Let’s Talk About Suicide – That Dreaded ‘S’ Word!

Did I read the headline correctly? Church considers suicide intervention. The article stated that Archbishop Robert Rivas has “expressed concern about suicide… and that he would see in what way the church can make a bigger contribution in helping people to veer away from taking their own lives?” Well! I am looking forward to the consistent follow through on this topic from the churches as they seek to discuss a subject that has been taboo in Caribbean society for ever, especially in light of the many suicides that are currently affecting the region. Archbishop Rivas made the comment as he referred to the recent suicide of a 17 year old boy in St. Lucia.

Suicide is by definition, an intentional, purposeful act. Ranked in 2012 as the third leading cause of death among persons aged 10-34 years in the United States, it has now moved into second position in 2019. In the Caribbean, Trinidad and Tobago is ranked as the second highest in the region for rates of suicide with Guyana leading the way. These are not statistics that we want to see published by the Center for Disease Control and Prevention, but there they are! If we have to stem the tide of these horrendous figures, then action time is now. Suicide is a public health crisis and does not discriminate against class, age or gender. It is a global and preventable public health concern if preventive measures are put in place by governments (WHO, 2019).
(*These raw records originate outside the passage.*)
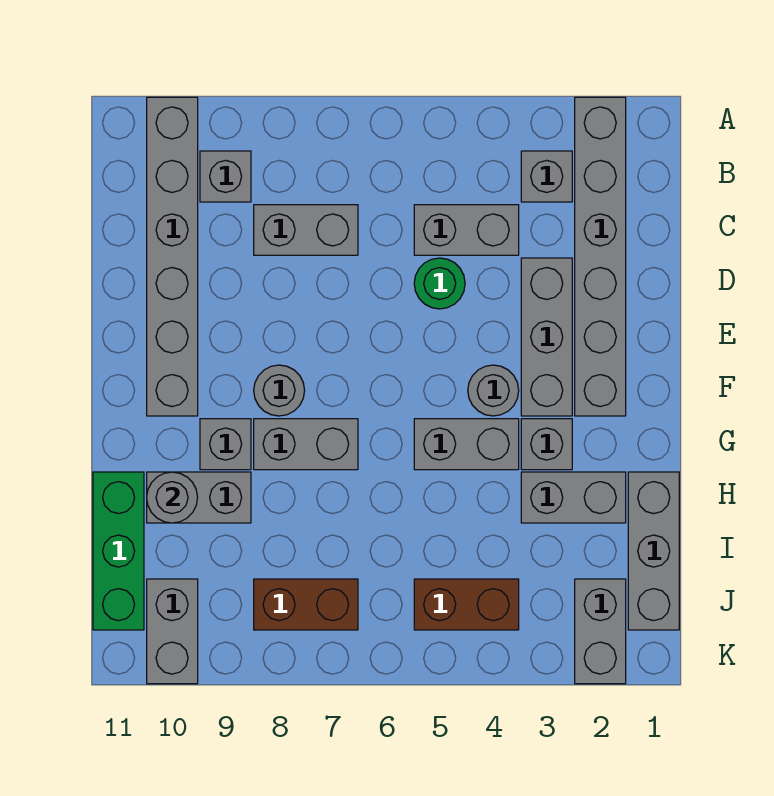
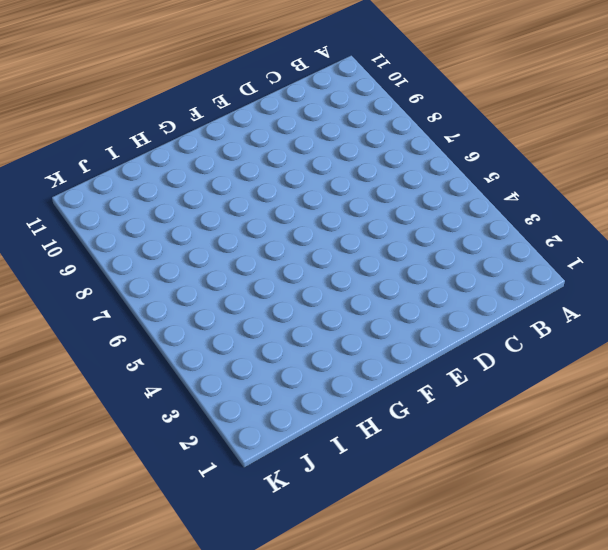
none -> grey brick A2:F2 level 1
none -> grey brick A10:F10 level 1
none -> grey brick B3 level 1

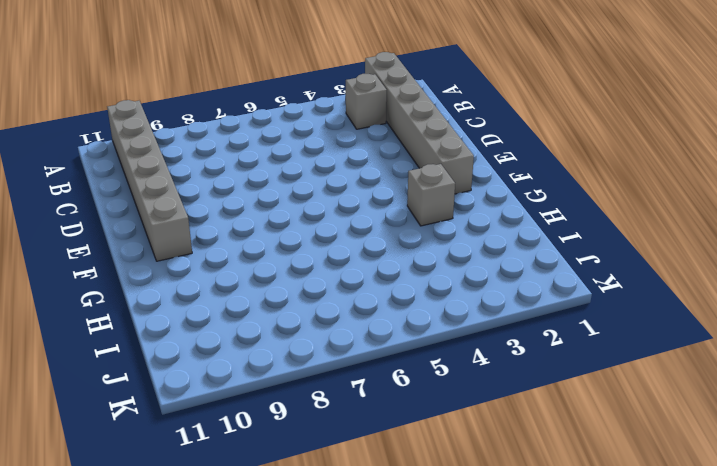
none -> grey brick B9 level 1
none -> grey brick C4:C5 level 1
none -> grey brick C7:C8 level 1

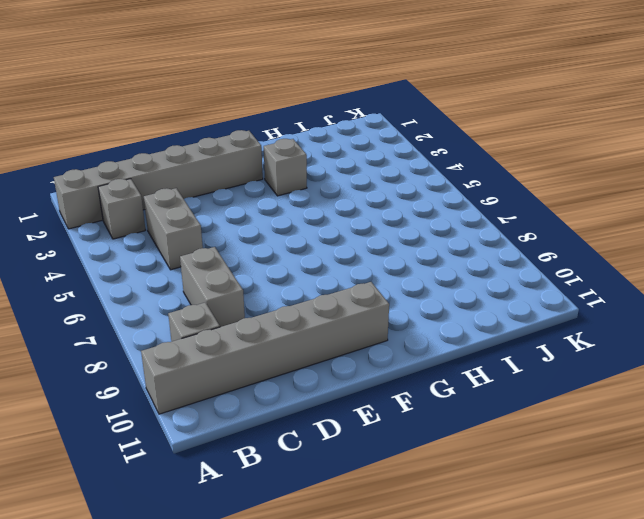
none -> grey brick D3:F3 level 1
none -> green round brick D5 level 1
none -> grey round brick F4 level 1

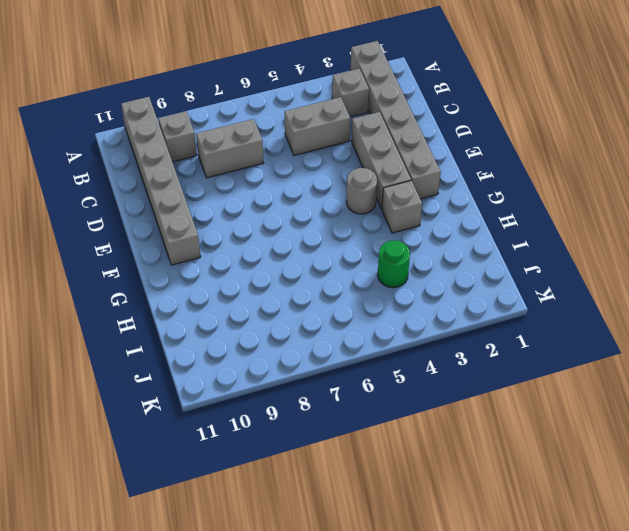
green round brick I4 level 1 -> green round brick D5 level 1
none -> grey round brick F8 level 1
none -> grey brick G4:G5 level 1
none -> grey brick G7:G8 level 1

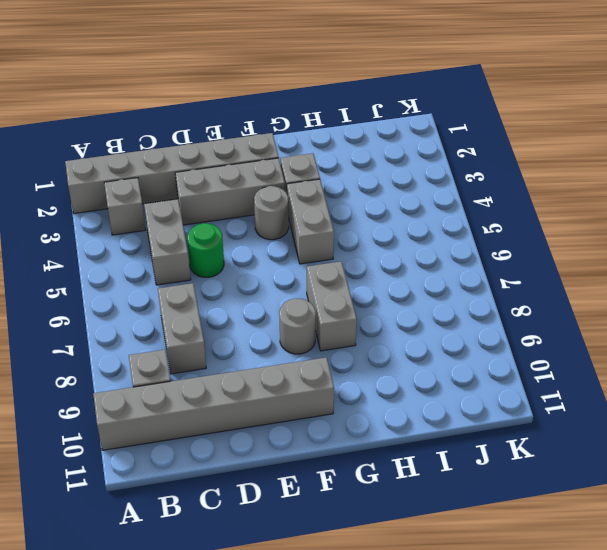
none -> grey brick G9 level 1
none -> grey brick H1:J1 level 1
none -> grey brick H2:H3 level 1

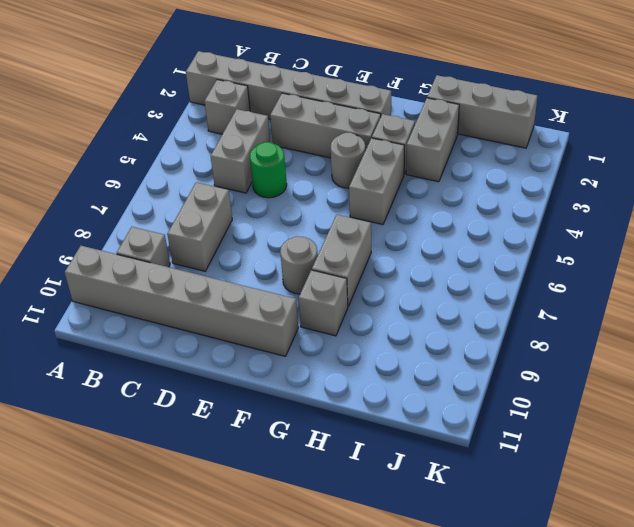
none -> grey brick H9:H10 level 1
none -> green brick H11:J11 level 1
none -> grey brick J2:K2 level 1

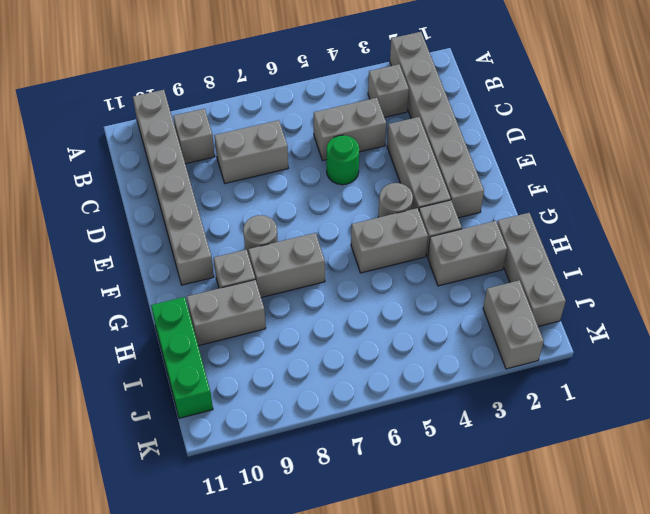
none -> brown brick J4:J5 level 1
none -> brown brick J7:J8 level 1
none -> grey brick J10:K10 level 1

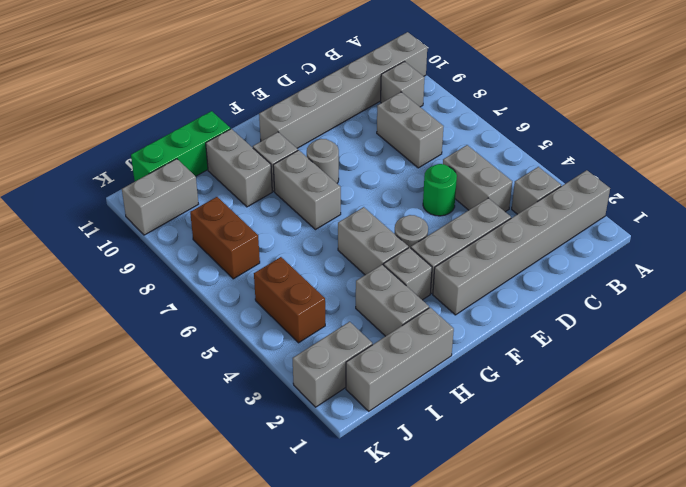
none -> grey round brick H10 level 2

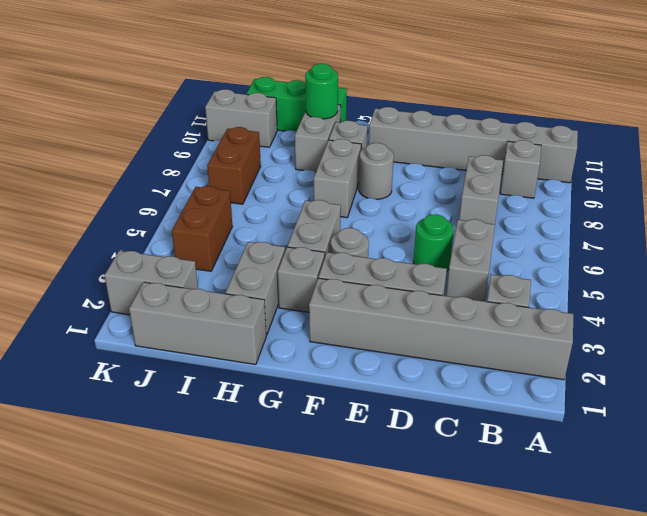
green round brick H10 level 2 -> grey round brick H10 level 2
Many persons fear that in talking about suicide, bad things are going to happen in their families. In addition to the stigma attached to this public health issue, there is a lack of family support and a fear of social rejection, as persons both young and old continue to struggle with challenges and can find no outlet to talk about their experiences. Statistics were especially high among minority teens and gay, lesbian and bisexual groups for attempts at suicide. It was reported that men are also more likely to face stigma when discussing their mental health and are less likely to seek out support when struggling (Kwaku, 2018).

No-One Understands

Suicide does not happen randomly. Death by suicide happens when pain exceeds one’s resources for coping with the pain. In many instances, most persons want to find some alternative to suicide and suicidal thoughts, feelings and behaviours are based on important needs that are perceived as not addressed. Individuals who die by suicide have often been struggling with serious problems such as depression, social distress and unemployment, alcoholism and other forms of abuse. Taking one’s life is not the way to deal with a challenge but in most instances, the persons who do so are not thinking clearly or rationally. What is quite disheartening is that such a death can affect the family of the deceased for the rest of their lives.

Risk Factors

Stressful life events such as school stress, family problems, relationship issues and financial debts may increase existing psychological difficulties or trigger new ones. An important risk factor is a previous suicide attempt which may be ignored by family members and classified as attention-seeking behavior. Suicide is also underreported as families may not want to disclose a death and further research needs to be done in this country on attributable factors such as mental disorders, drug use and the high rates of alcohol use which can guide future suicide and intervention strategies.

Let’s talk about suicide. Learn how to recognize the warning signs that someone may be at risk and don’t be afraid to ask someone you are worried about, if they have been struggling with suicide ideation. Talking about suicide opens up the conversation and decreases the stigma.

Everyone has to be involved in initiatives to help those with suicide ideation, and to support family members who cope with their loved ones. Come on now. What will you do?